Des idées pour la suiteLors du travail de réorganisation de la collection, Sylvie Alix s'est appuyée sur l'ouvrage de Brenda Dunn-Lardeau, Catalogue des imprimés des XVe et XVIe siècles dans les collections de l'Université du Québec à Montréal (PUQ, 2013), réalisé par les membres du Groupe de recherche multidisciplinaire de Montréal sur les livres anciens (XVe-XVIIIe siècles). On y présente les notices de 66 titres de la collection uqamienne, suivies d'un dossier iconographique. Ces informations révèlent la valeur littéraire, historique, philosophique ou artistique de ces précieux témoins de l'histoire du livre.

«Il reste encore beaucoup de travail à faire pour les ouvrages des 17e et 18e siècles, observe Brenda Dunn-Lardeau. Voilà pourquoi nous aimerions sensibiliser la communauté universitaire aux enjeux liés à la conservation et à la recherche sur les livres rares et anciens. Nous croyons que le temps est venu de créer un fonds de conservation dédié à la restauration des ouvrages qui en ont besoin. Le moment serait aussi idéal pour créer des bourses de recherche pour les chercheurs s'intéressant aux ouvrages de la collection.»

«La mise en valeur de tous ces ouvrages précieux demandera encore beaucoup de travail et nécessitera sûrement l'acquisition d'équipement et d'outils spécialisés.

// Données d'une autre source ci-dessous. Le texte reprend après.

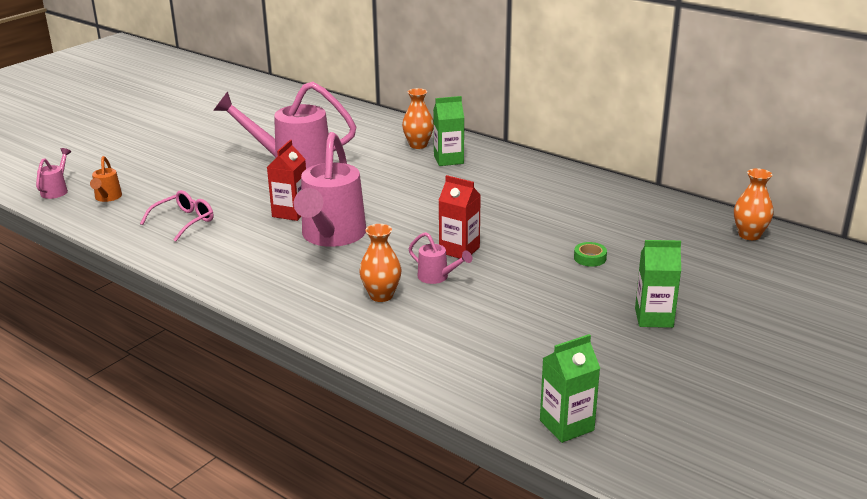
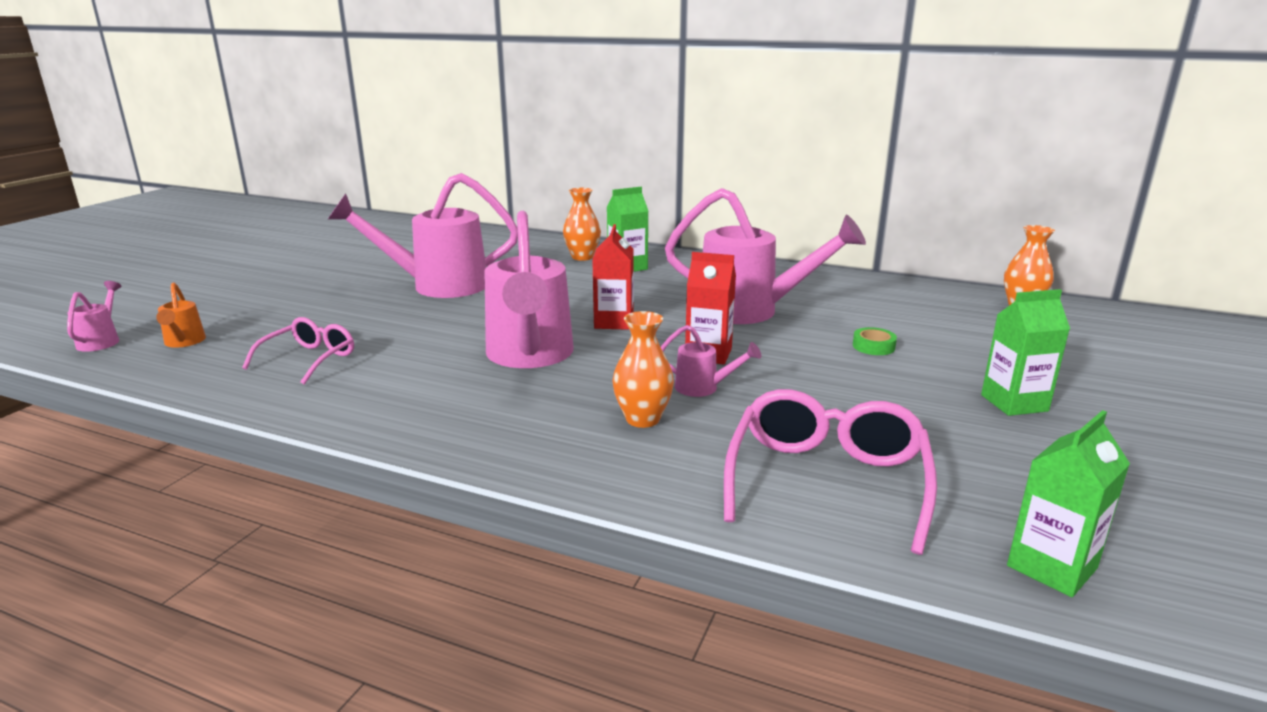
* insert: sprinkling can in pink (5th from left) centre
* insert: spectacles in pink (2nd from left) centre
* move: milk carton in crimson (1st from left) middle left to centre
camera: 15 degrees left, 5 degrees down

Notre offre de services sera assurément bonifiée au cours des prochaines années», conclut Sylvie Alix.

Plusieurs conférences au programmeChaque volet de l'exposition comportera un cycle de conférences où des spécialistes viendront présenter l'un des ouvrages exposés.

Les deux premières conférences ont eu lieu les 20 et 27 novembre. Les professeurs Janick Auberger et Pascal Bastien, du Département d'histoire, se sont respectivement intéressé à l'ouvrage Historiæ libri IX et de vita Homeri libellus (Francfort, héritiers d’André Wechel, 1584) d'Hérodote d’Halicarnasse, et à l'Encyclopédie, ou Dictionnaire raisonné des sciences, des arts et des métiers, par une société de gens de lettres. Mis en ordre & publié par M. Diderot ..., & quant à la partie mathématique, par M. d'Alembert (Paris, chez Briasson, 1751-1765) de Denis Diderot (1713-1784) et Jean Le Rond dit D'Alembert (1717-1783).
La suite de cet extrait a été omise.